ACTIVITY:
Nothing is needed except the lines below that run from the one with "text: (931, 1294) -> (1103, 1146), moved" through the one with "text: (142, 1385) -> (318, 1329), moved", repeated exactly.

#### INFORMATION PROVIDED

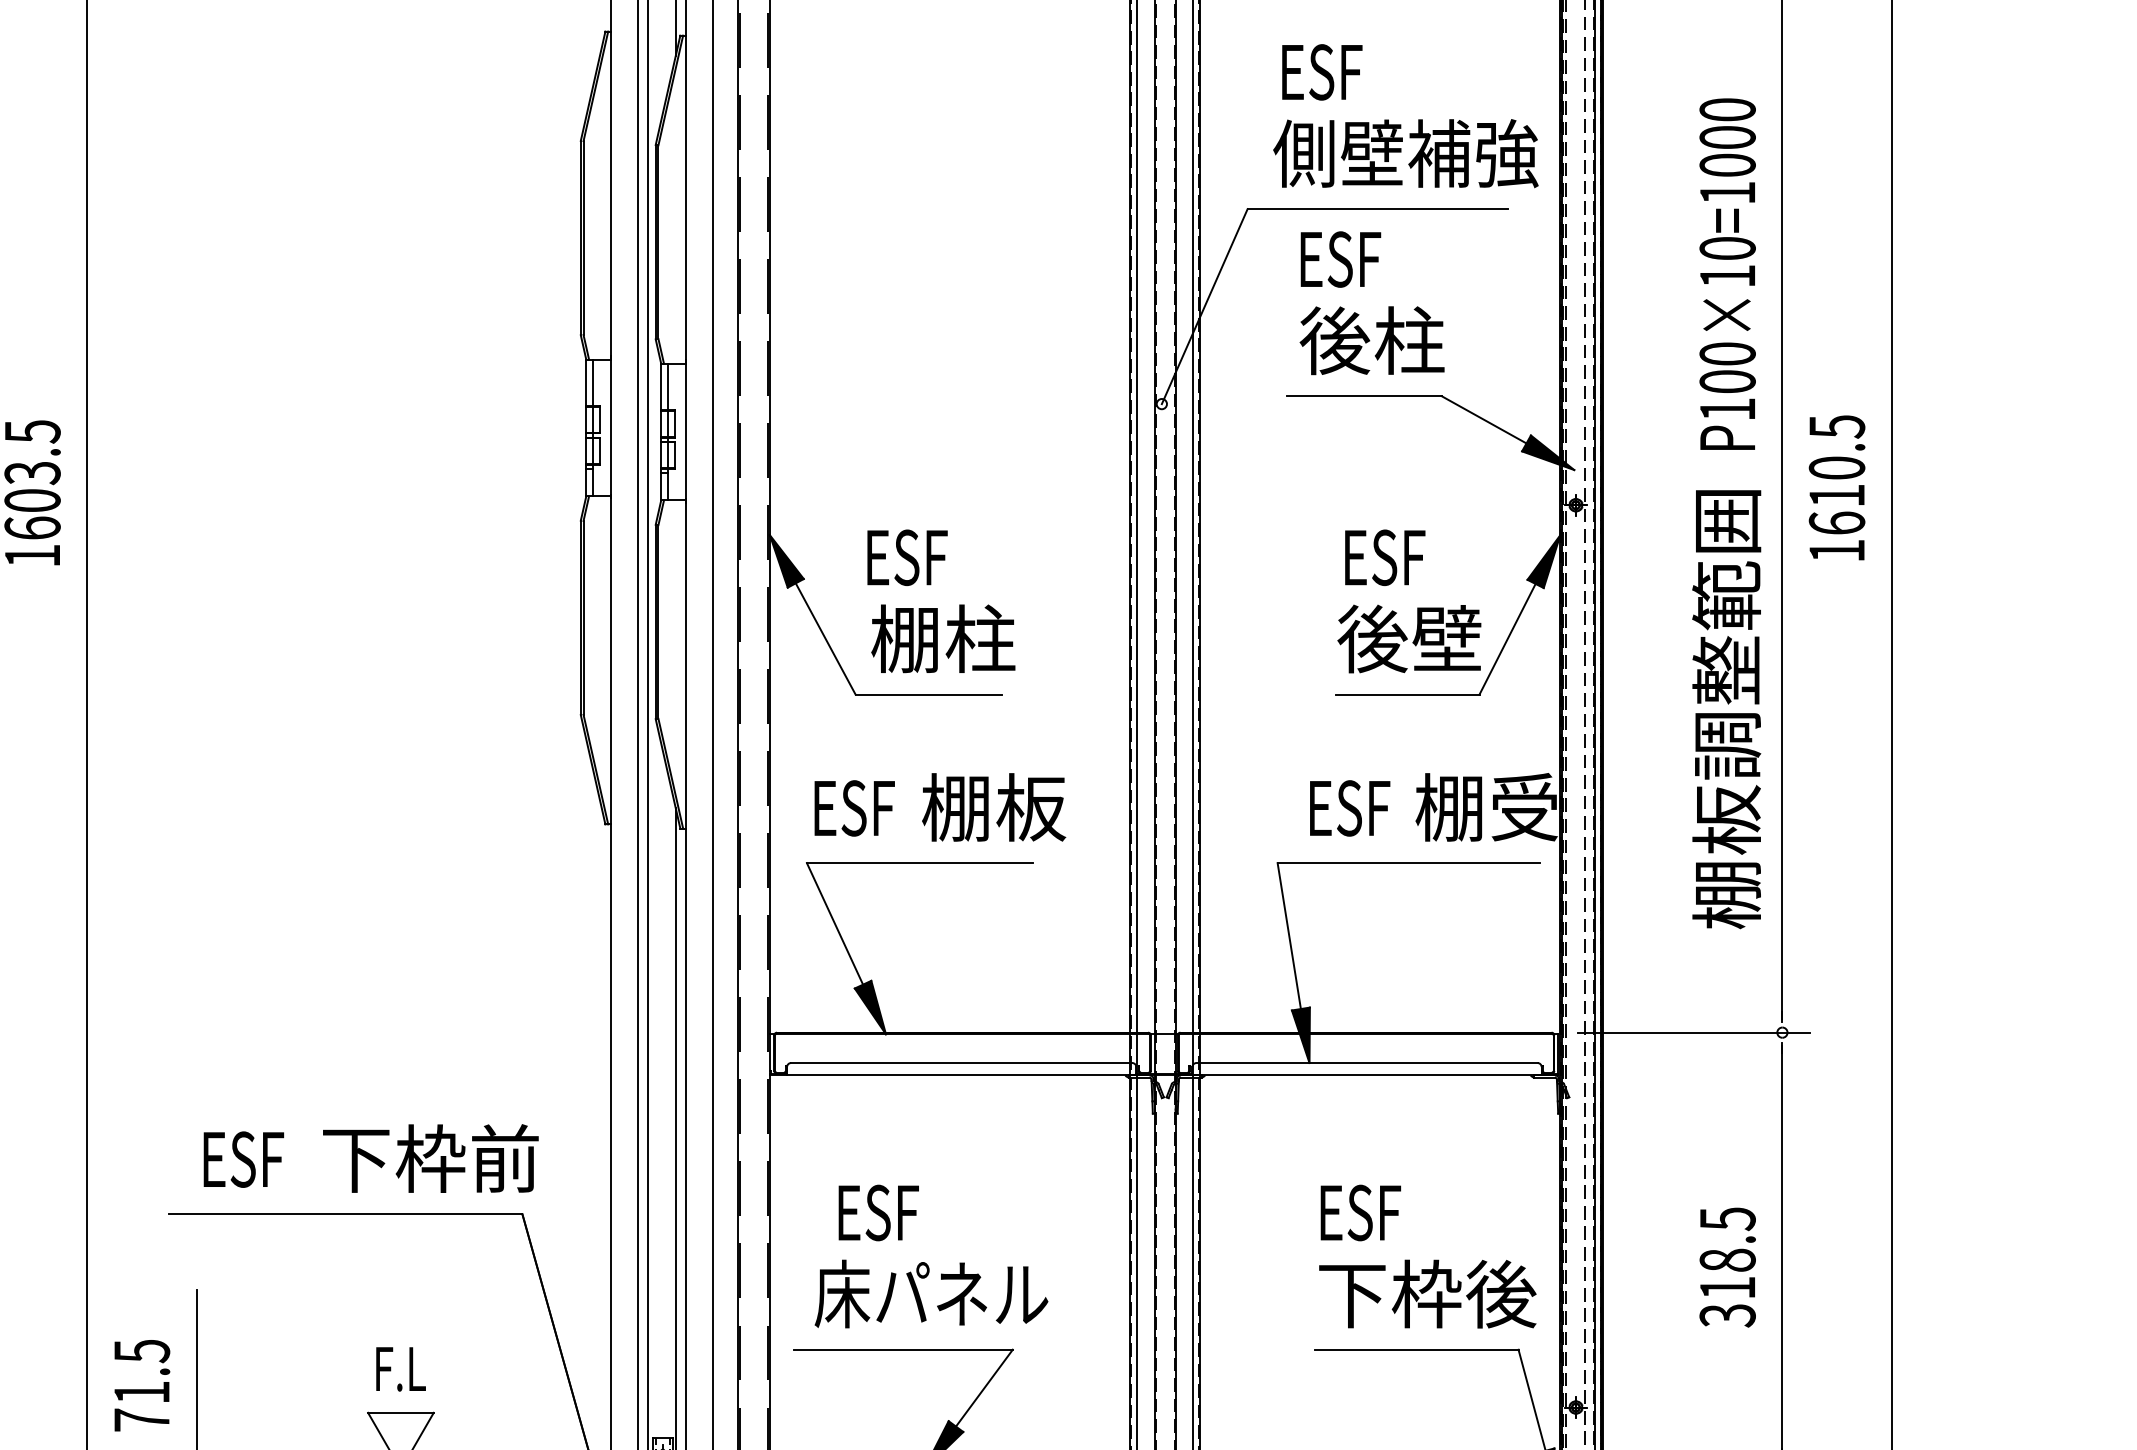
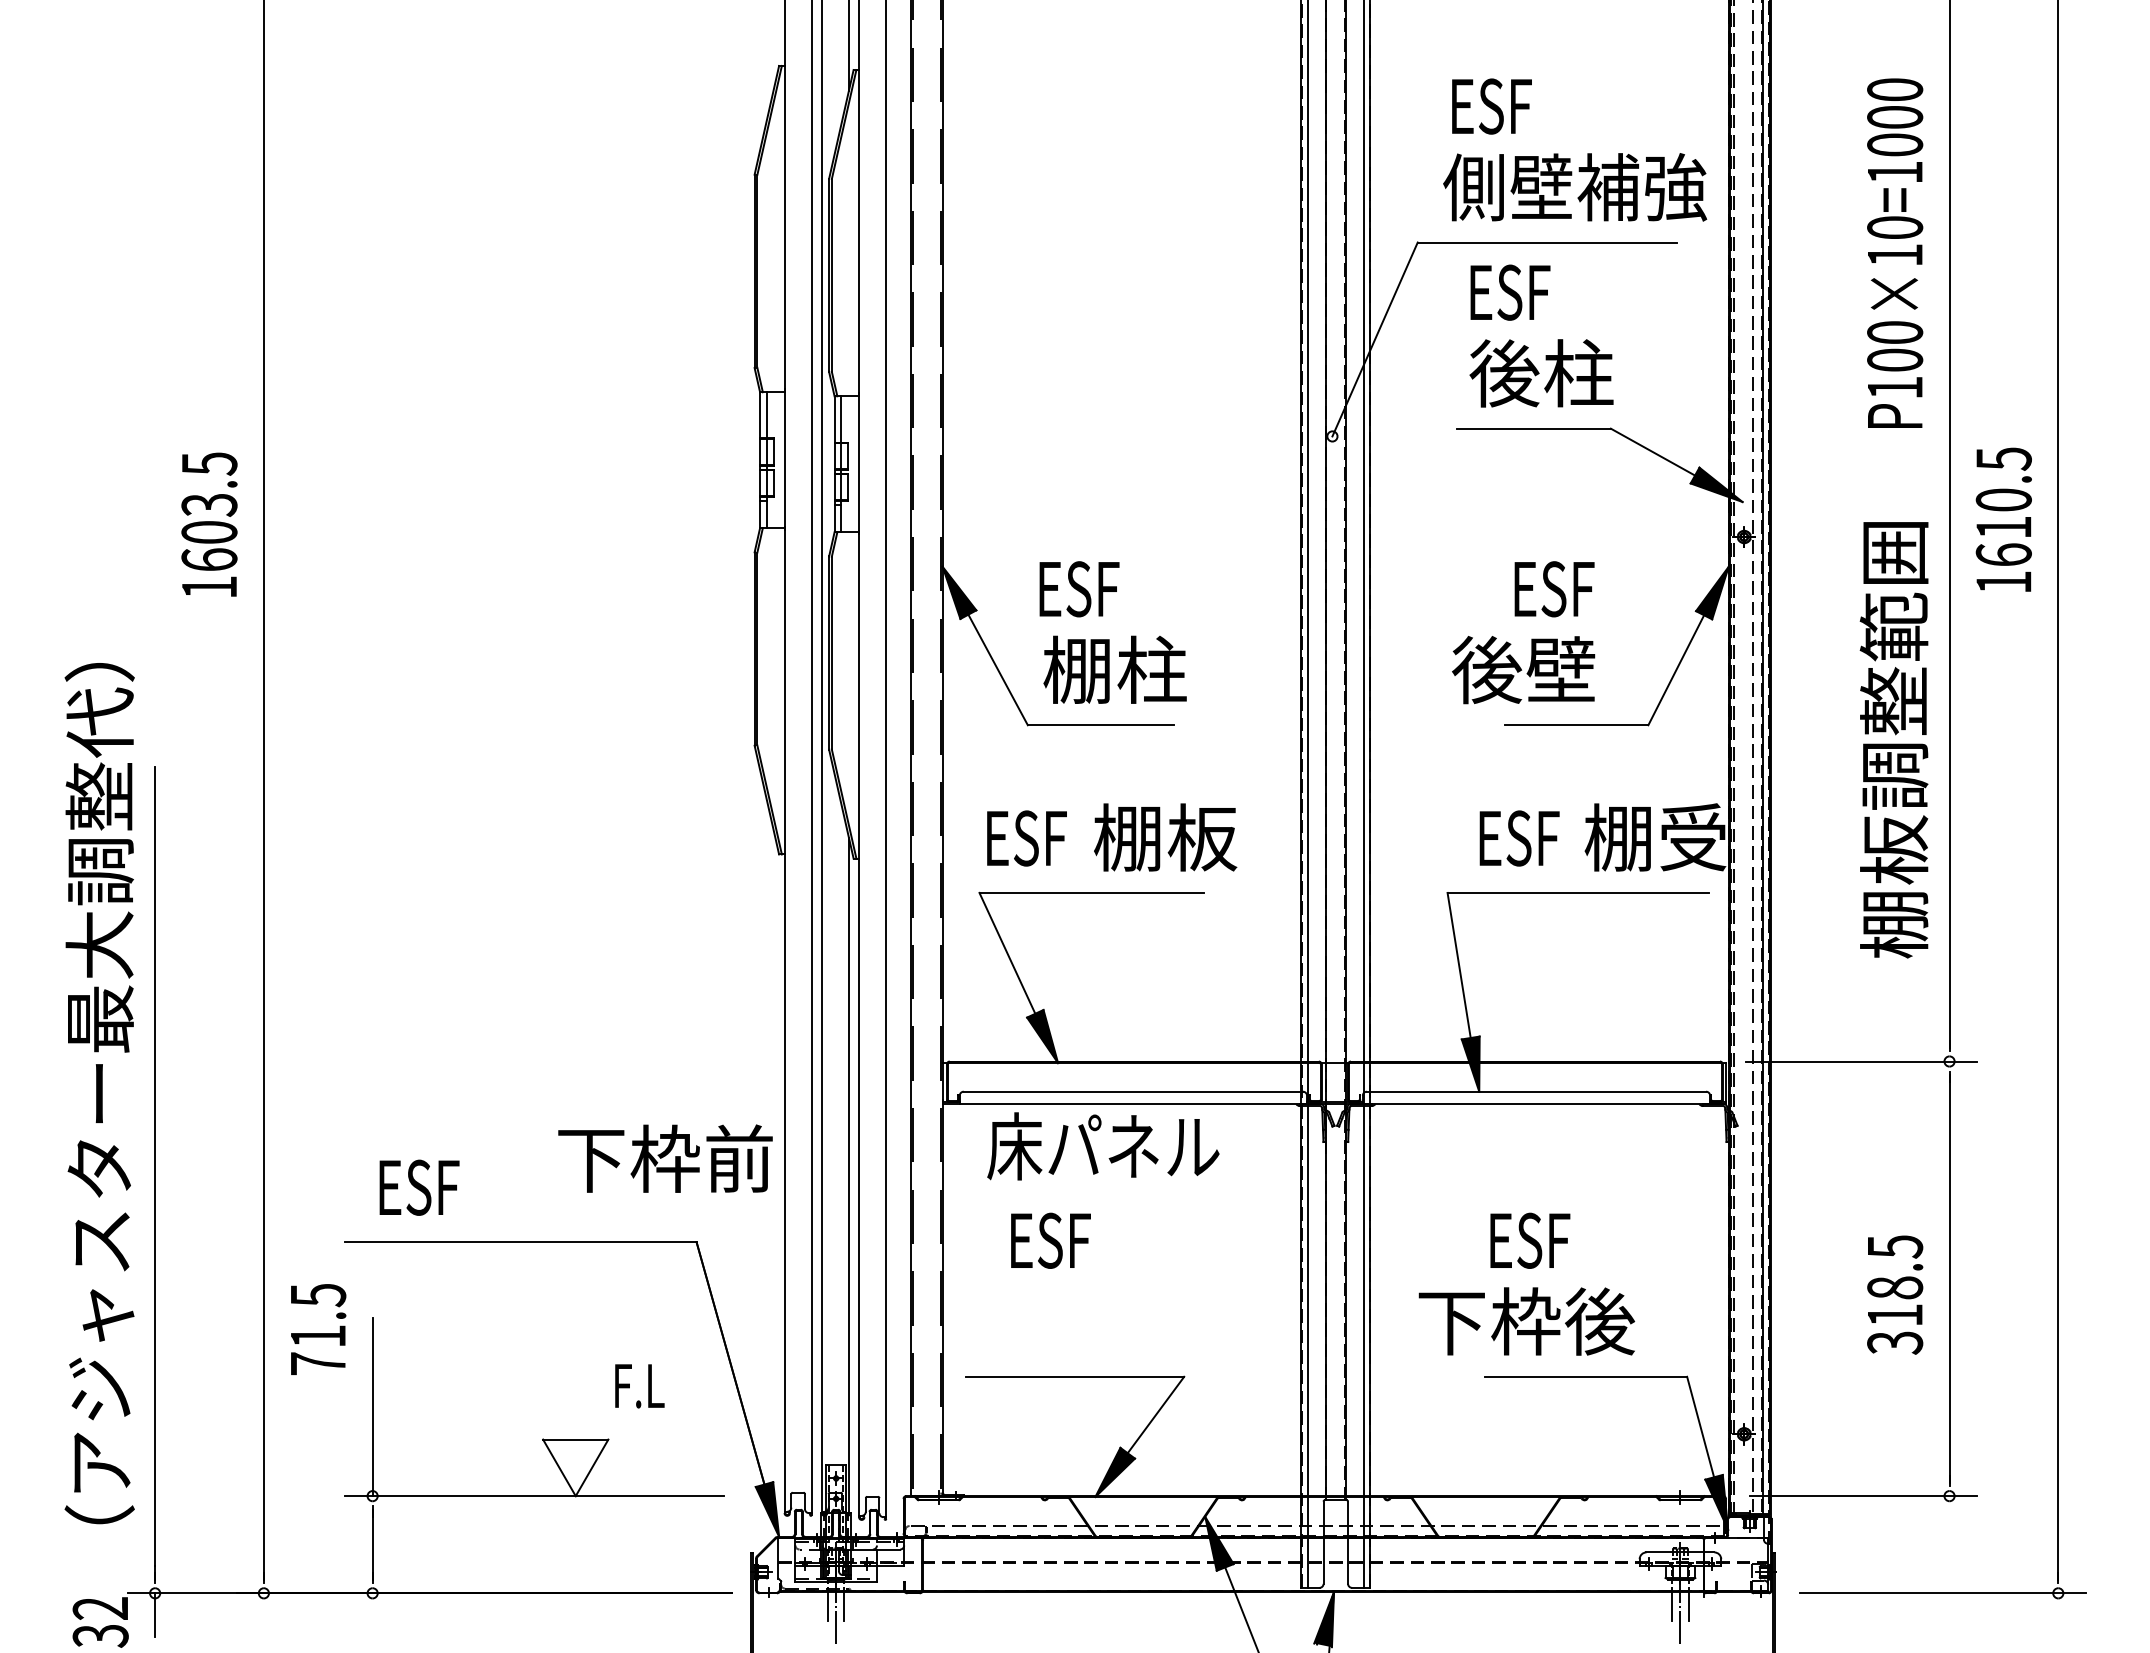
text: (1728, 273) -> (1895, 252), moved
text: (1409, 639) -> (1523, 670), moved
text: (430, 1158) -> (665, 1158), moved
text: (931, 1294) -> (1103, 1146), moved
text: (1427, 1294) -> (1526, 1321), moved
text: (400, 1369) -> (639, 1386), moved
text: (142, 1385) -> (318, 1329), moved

########
#### INFORMATION PROVIDED

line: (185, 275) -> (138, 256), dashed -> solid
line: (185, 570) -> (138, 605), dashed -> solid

########

SOLVED EXERCISE:
text: (931, 1294) -> (1103, 1146), moved
text: (1427, 1294) -> (1526, 1321), moved
text: (400, 1369) -> (639, 1386), moved
text: (142, 1385) -> (318, 1329), moved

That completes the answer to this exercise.